In this post we will learn how to replace NAs, i.e. missing values with zeros in data frame in R. With tidyr’s replace_na() function, we can replace NAs in specific columns of a dataframe to zero or any other specific value.
We will start with learning how to use replace_na() to replace NAs in a single column to zeros. And then we will see an example of replacing NAs with any specific value. Finally, we will see how to use replace_na() replace NAs in a vector.

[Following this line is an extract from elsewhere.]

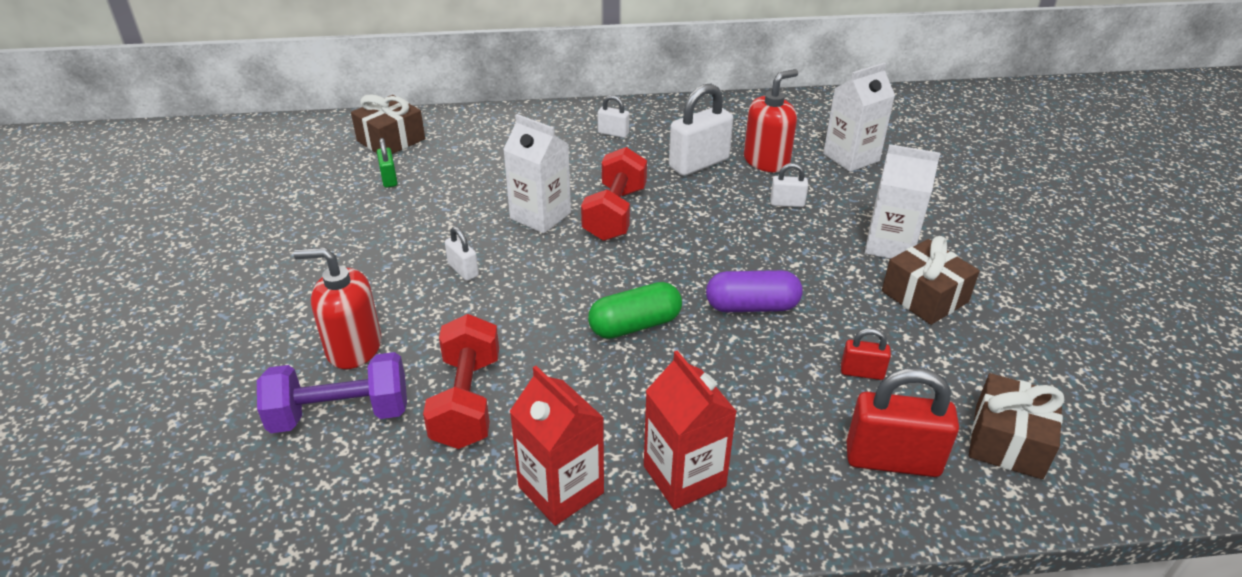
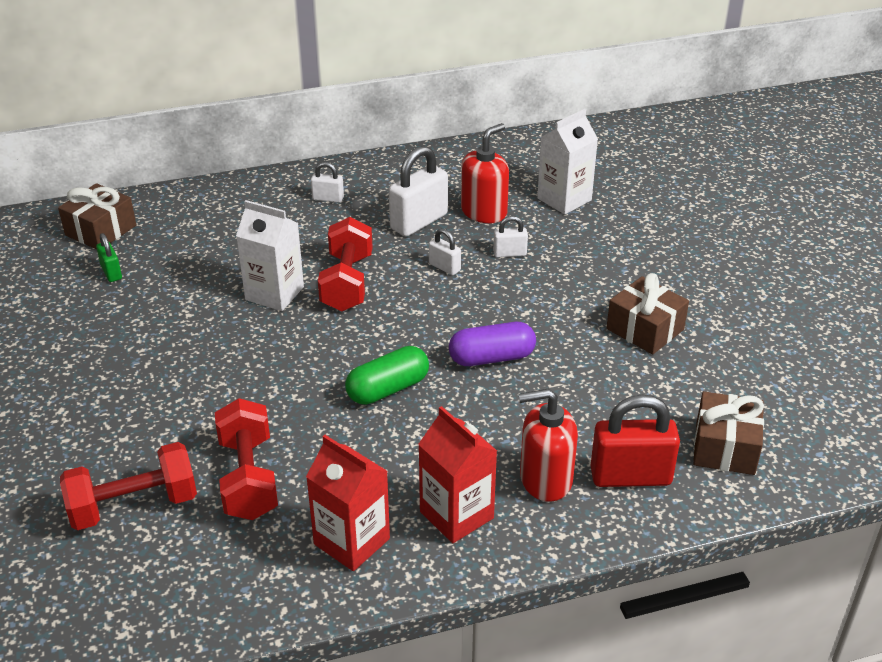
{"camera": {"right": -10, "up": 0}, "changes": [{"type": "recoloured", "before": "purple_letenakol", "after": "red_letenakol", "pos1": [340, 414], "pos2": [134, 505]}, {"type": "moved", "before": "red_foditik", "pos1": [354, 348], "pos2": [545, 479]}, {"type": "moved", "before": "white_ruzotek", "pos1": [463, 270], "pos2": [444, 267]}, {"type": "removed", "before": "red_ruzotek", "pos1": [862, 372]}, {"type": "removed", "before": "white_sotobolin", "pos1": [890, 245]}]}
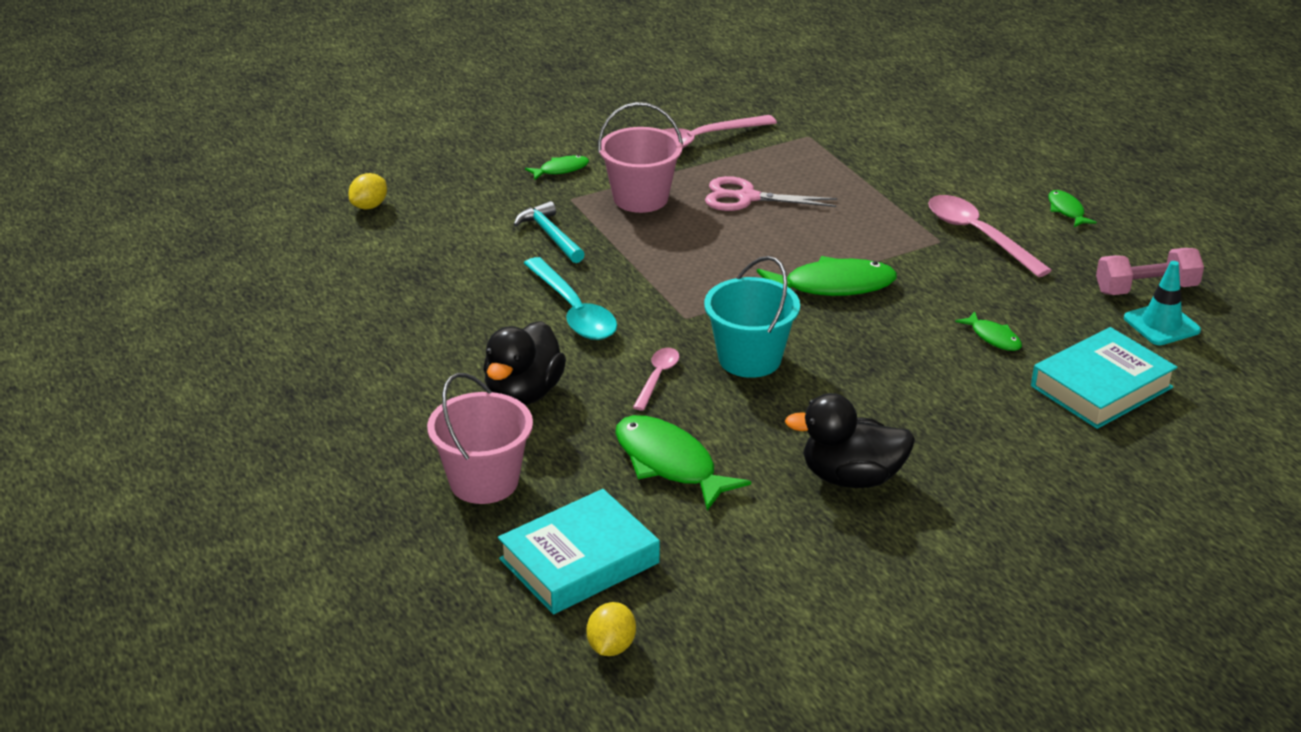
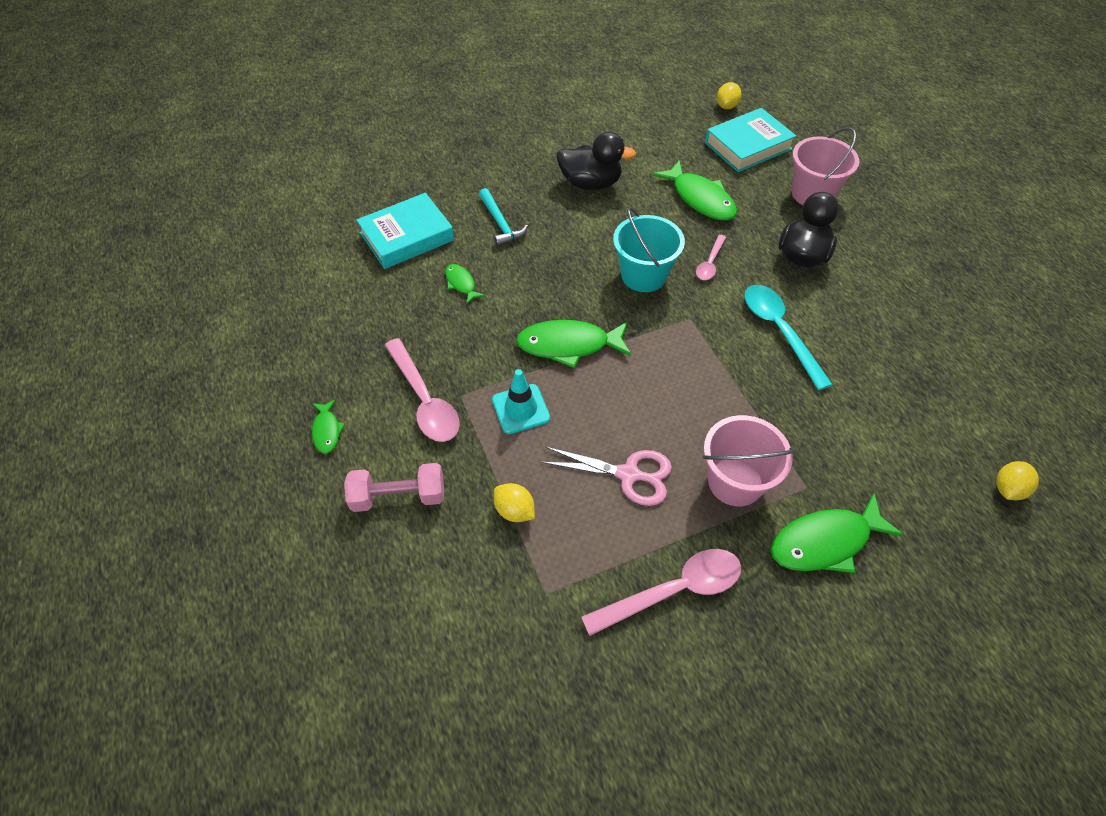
{"camera": {"right": -175, "up": 20}, "changes": [{"type": "moved", "before": "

Let us load tidyr that is part of tidyverse meta package. We also check the version of tidyr used in the example using packageVersion() function.
library(tidyverse) packageVersion("tidyr") ## [1] '1.2.0'
First, let us create a small data frame with two columns with missing values. We use sample() function to columns with random NAs.
set.seed(2022) df <- tibble(group=sample(c("A","B", NA_character_), size = 6, replace=TRUE ), count = sample(c(rep(NA, 4), 18:20), size=6, replace=TRUE))
Our dataframe with missing values or NAs look like this. The first column is of character type with two NAs and the second column is of integer type with three NAs.
df ## # A tibble: 6 × 2 ## group count ## <chr> <int> ## 1 <NA> 19 ## 2 B NA ## 3 <NA> NA ## 4 <NA> NA ## 5 B 19 ## 6 <NA> 20
Replacing NAs in a column with Zeros
In the first example we replace missing values in one column of a dataframe with zeros using tidyr’s replace_na() function using list() as argument.
df %>% replace_na(list(count=0)) ## # A tibble: 6 × 2 ## group count ## <chr> <int> ## 1 <NA> 19 ## 2 B 0 ## 3 <NA> 0 ## 4 <NA> 0 ## 5 B 19 ## 6 <NA> 20
Replacing NAs in a column with a specific value
Using tidyr’s replace_na() function, we can replace NAs in a column with any specific value. Here we use tidyr’s replace_na() function using list() as argument to replace NAs with -1.
df %>% replace_na(list(count = -1)) ## # A tibble: 6 × 2 ## group count ## <chr> <int> ## 1 <NA> 19 ## 2 B -1 ## 3 <NA> -1 ## 4 <NA> -1 ## 5 B 19 ## 6 <NA> 20
Replacing NAs in multiple columns with specific value for each column
We can use tidyr’s replace_na() function with list() argument to replace NAs in more than one columns with any specific values of interest. In the example below, we replace the first column’s NAs with one value and the second column’s NAs with another specific value using tidyr’s replace_na() function with list() as argument.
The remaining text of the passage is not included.